Nous voyons apparaitre depuis quelques jours des vocables dont, sauf à être des constitutionnalistes avertis, nous étions peu familiers : c’est le cas de cette « loi spéciale de finances » présentée hier en Conseil des ministres, contenant « les dispositions indispensables au fonctionnement régulier de l’Etat », « nécessaires à la continuité de la vie nationale ». Le bon fonctionnement et la continuité, tels sont bien les enjeux aujourd’hui, tant les forces vives de notre pays, et singulièrement le monde de la santé, ont l’impression de naviguer à vue depuis plusieurs mois.
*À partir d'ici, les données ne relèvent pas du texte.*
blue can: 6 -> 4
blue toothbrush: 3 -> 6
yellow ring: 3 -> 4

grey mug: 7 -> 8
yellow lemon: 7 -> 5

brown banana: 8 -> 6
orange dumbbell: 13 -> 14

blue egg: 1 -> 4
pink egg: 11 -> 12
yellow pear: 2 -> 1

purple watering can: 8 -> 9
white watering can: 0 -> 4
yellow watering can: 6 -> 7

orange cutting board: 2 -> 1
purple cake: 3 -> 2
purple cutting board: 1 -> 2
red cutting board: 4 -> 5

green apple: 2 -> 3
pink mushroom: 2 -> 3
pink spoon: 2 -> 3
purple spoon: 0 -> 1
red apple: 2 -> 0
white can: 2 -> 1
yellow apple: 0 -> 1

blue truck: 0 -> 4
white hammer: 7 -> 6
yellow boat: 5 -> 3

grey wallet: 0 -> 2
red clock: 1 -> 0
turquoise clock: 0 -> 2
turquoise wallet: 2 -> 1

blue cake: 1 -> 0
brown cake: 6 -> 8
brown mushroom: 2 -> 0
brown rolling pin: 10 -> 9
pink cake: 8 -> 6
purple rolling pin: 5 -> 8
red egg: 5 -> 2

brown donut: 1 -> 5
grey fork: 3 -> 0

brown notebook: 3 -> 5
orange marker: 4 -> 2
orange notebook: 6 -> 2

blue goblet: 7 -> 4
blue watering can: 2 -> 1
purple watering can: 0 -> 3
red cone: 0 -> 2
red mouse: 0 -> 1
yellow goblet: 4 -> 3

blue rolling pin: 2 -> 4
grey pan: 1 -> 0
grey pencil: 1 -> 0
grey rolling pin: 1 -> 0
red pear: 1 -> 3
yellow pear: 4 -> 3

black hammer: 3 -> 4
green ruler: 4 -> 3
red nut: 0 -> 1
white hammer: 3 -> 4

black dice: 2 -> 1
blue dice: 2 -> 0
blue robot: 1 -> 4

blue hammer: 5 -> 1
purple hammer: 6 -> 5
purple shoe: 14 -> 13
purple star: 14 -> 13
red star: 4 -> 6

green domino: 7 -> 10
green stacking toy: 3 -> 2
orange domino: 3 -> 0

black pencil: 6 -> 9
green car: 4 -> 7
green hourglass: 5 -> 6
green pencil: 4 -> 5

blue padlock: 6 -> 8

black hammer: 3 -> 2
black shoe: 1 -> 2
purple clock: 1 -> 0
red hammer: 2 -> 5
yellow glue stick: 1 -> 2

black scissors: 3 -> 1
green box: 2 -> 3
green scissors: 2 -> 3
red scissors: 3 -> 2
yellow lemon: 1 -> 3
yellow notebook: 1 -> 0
Notre pays est heureusement doté des garde-fous nécessaires à assurer son bon fonctionnement, et les craintes brandies autour d’un « shutdown » sont évidemment des gesticulations par rapport aux vrais périls de cette censure : le poison lent de la dégradation économique et ses conséquences sur les entreprises et les particuliers ; l’affaiblissement démocratique en lien avec l’instabilité politique ; et l’érosion de la confiance et de l’engagement collectif en l’absence de cap stratégique. Le triptyque « dette incontrôlée, démocratie bloquée, société fracturée » évoqué par le politologue François Miquet-Marty dans son dernier ouvrage « Un ticket pour l’iceberg », est bel et bien à l’œuvre. Ce n’est donc pas une, mais plusieurs crises que le nouveau Premier ministre aura la lourde charge de dénouer.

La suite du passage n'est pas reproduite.